The present work describes in detail the front-end electronics for the SiPM tracking plane in the NEW detector as well as the new cabling solutions that have been developed. The tracking plane in NEW consists of close to 1800 sensors with a 1-cm pitch arranged in twenty-eight 64-SiPM boards.
In order to keep background events to a minimum, front-end electronics are placed nearby the detector but beyond the lead castle that surrounds the TPC, with a total cable length of 5 m from the sensor to the electronics. This poses a challenge in the design of a cabling solution that (1) is radio-clean enough inside the detector, (2) keeps enough signal-to-noise ratio in the relevant signal bandwidth for the gated integrator with a 5 m cable, (3) is cost-effective, (4) includes SiPM biasing voltage wires and (5) is also valid for the final NEXT phase (NEXT-100). A combination of (a) two-layer kapton cables (to avoid adhesives that would increase radioactive background) with broad-side coupled traces inside the detector and (b) differential transmission lines on fine-pitch FFC cables outside the detector is discussed, together with measurements of signal-to-noise ratio.

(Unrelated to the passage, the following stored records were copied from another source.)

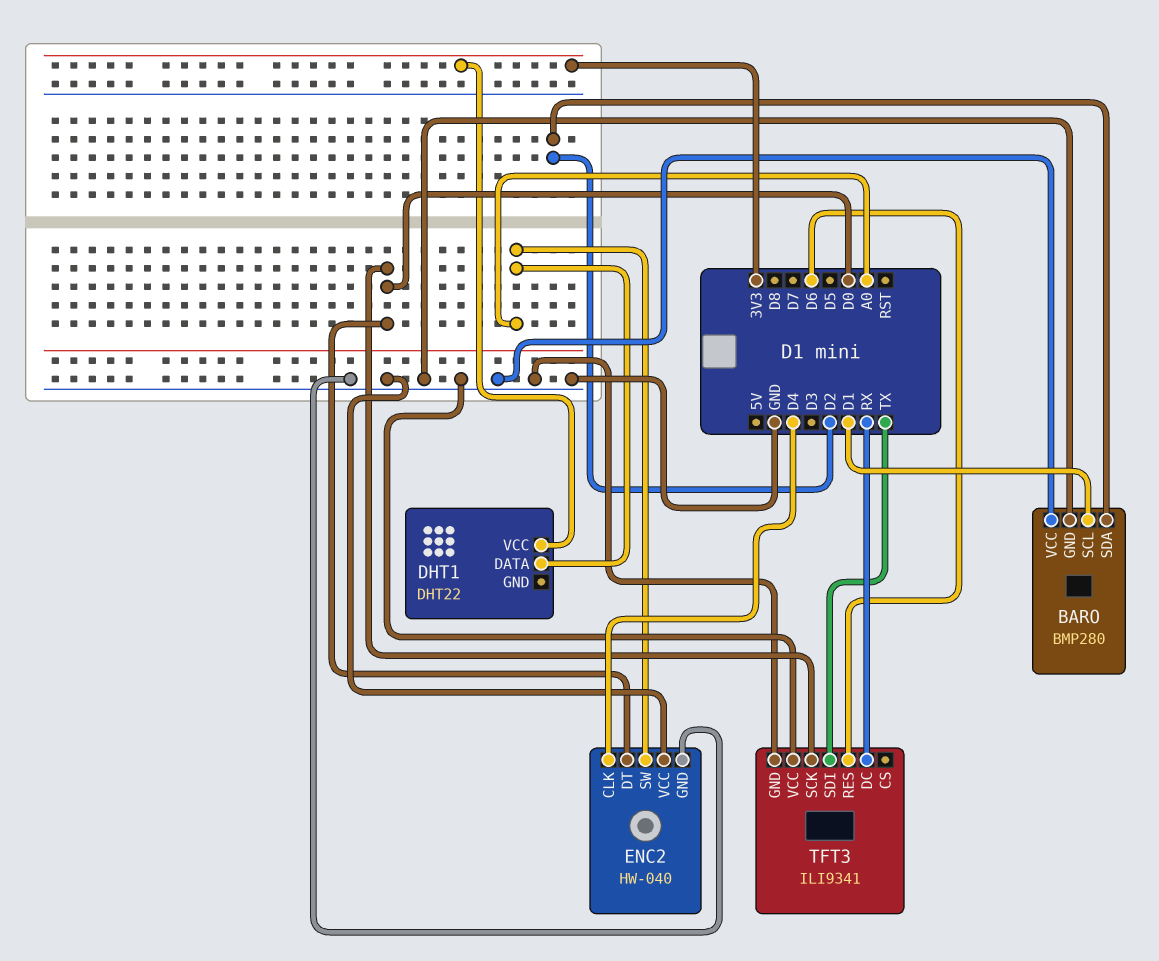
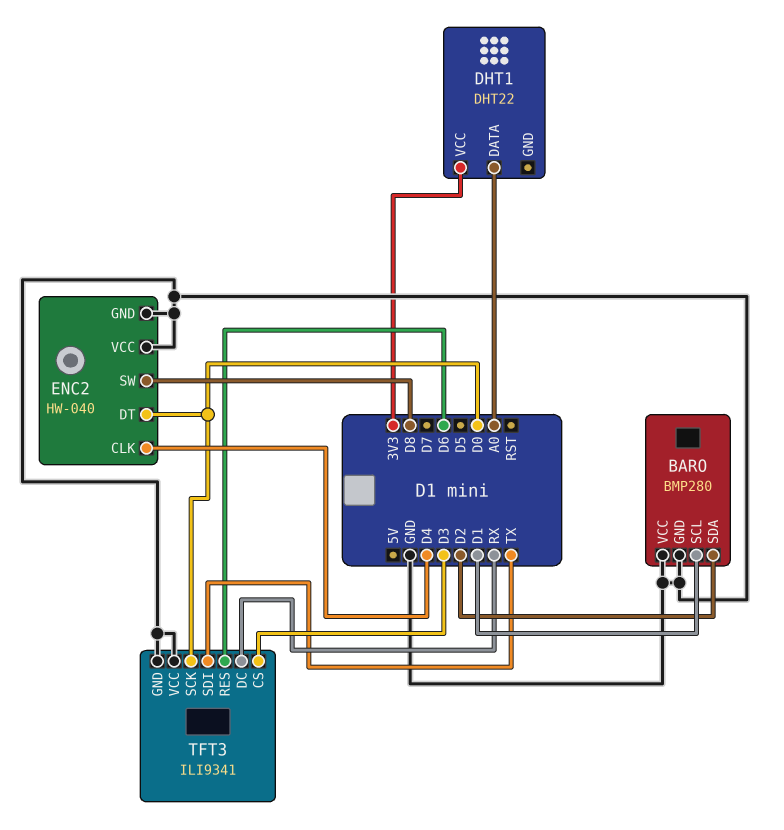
ENC2 pin SW: A0 -> D8
TFT3 pin CS: none -> D3

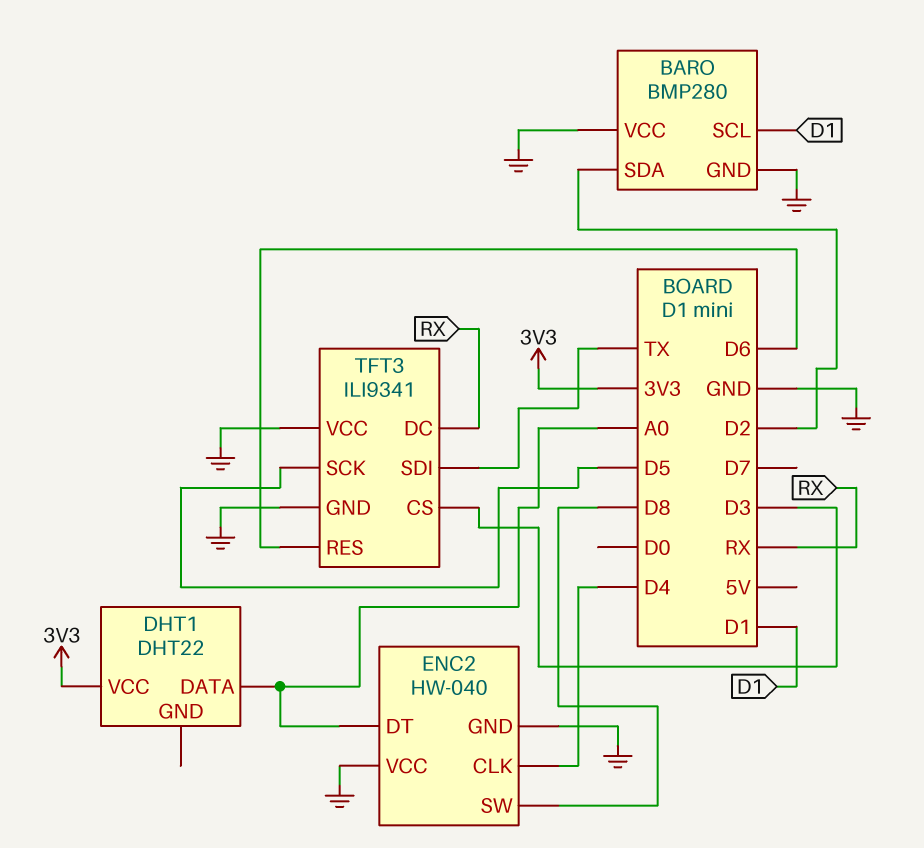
ENC2 pin DT: D0 -> A0
TFT3 pin SCK: D0 -> D5

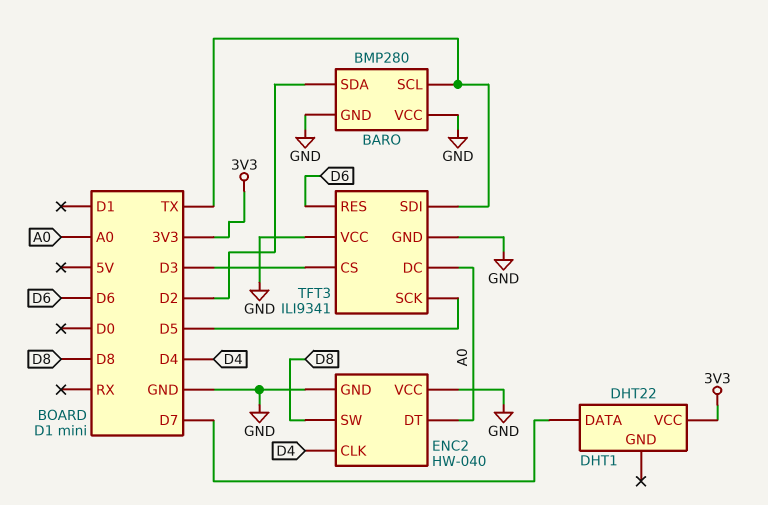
BARO pin SCL: D1 -> TX
DHT1 pin DATA: A0 -> D7
TFT3 pin DC: RX -> A0

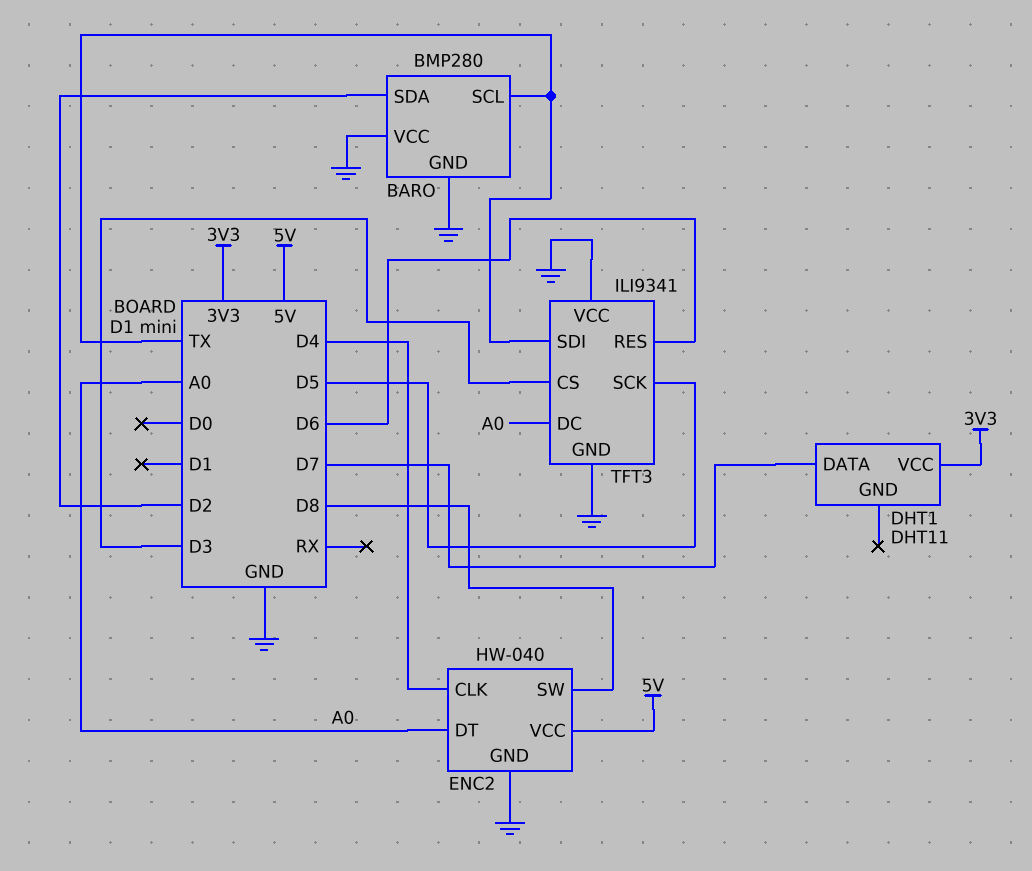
DHT1: DHT22 -> DHT11
ENC2 pin VCC: GND -> 5V

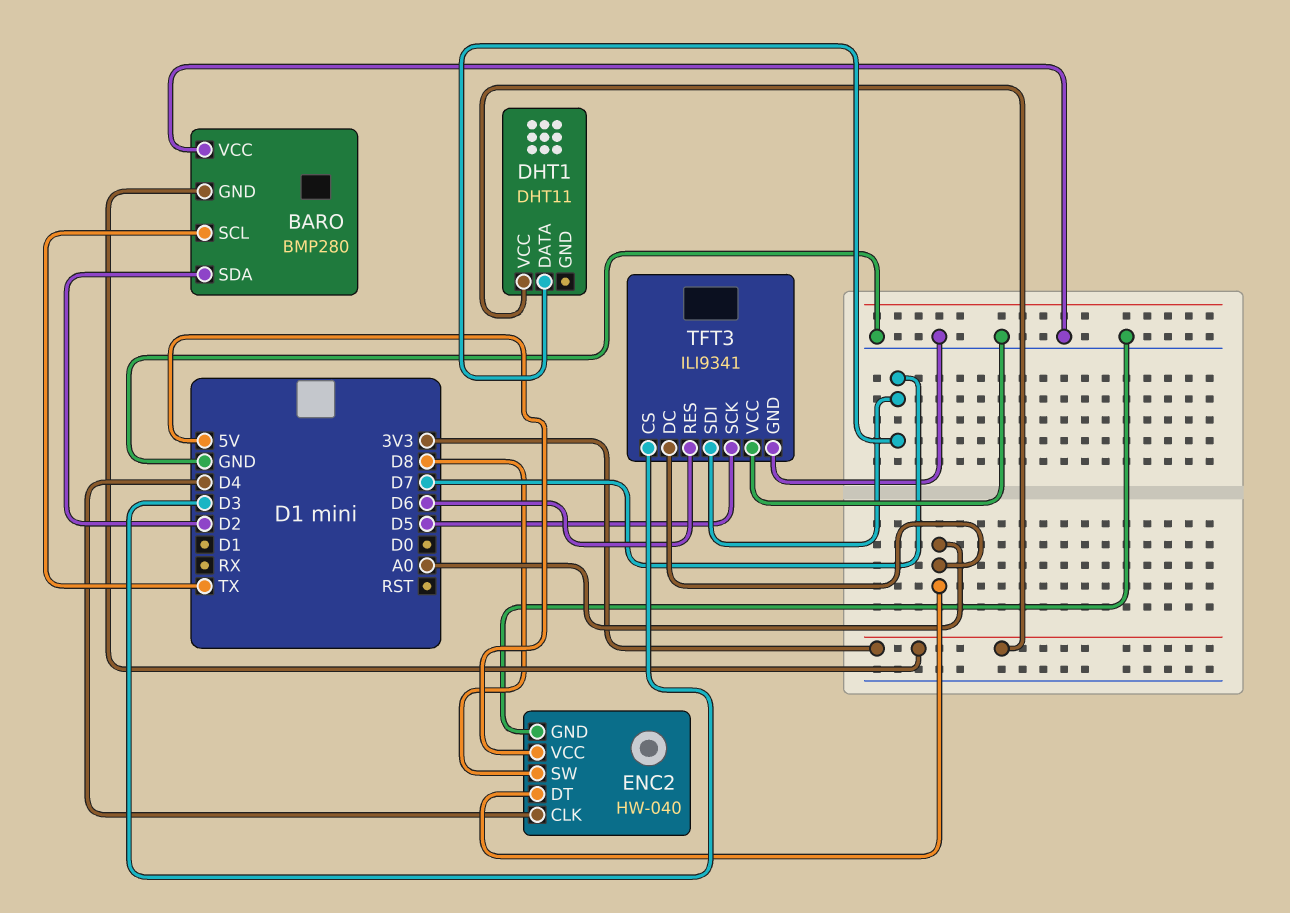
BARO pin GND: GND -> 3V3
TFT3 pin SDI: TX -> D7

The cable length together with a high channel count imply profound changes in the front-end design for NEW. As a result, a new low-power differential transimpedance amplifier has been designed, a per-channel automatic offset voltage compensation has been developed, per-channel power has been reduced in a factor of 3.5, the number of channels per front-end board has been increased in a factor of 4, a higher signal-to-noise ratio has been achieved, FPGA-based zero-suppression is carried out at the front-end level and the DAQ interface throughput has been increased and is compatible with CERN RD-51 SRS’s DTCC link specification [5].
The authors believe these developments can be of interest to other researchers using SiPMs in their experiments, especially in tracking applications, motivating them to submit the present abstract summary.
References
[1] Technical Design Report, NEXT-100 Technical Design Report (TDR). Executive Summary, JINST 7 (2012) T06001
[2] The NEXT Collaboration, “Operation and first results of the NEXT-DEMO prototype using a silicon photomultiplier tracking array,” JINST 8 (2013) P09011
[3] The NEXT Collaboration, Initial results of NEXT-DEMO, a large-scale prototype for the NEXT-100 experiment, JINST 8 P04002 (2013)
[4] V. Herrero et al., “Readout electronics for the SiPM tracking plane in the NEXT-1 prototype,” NIM A 695 (2012)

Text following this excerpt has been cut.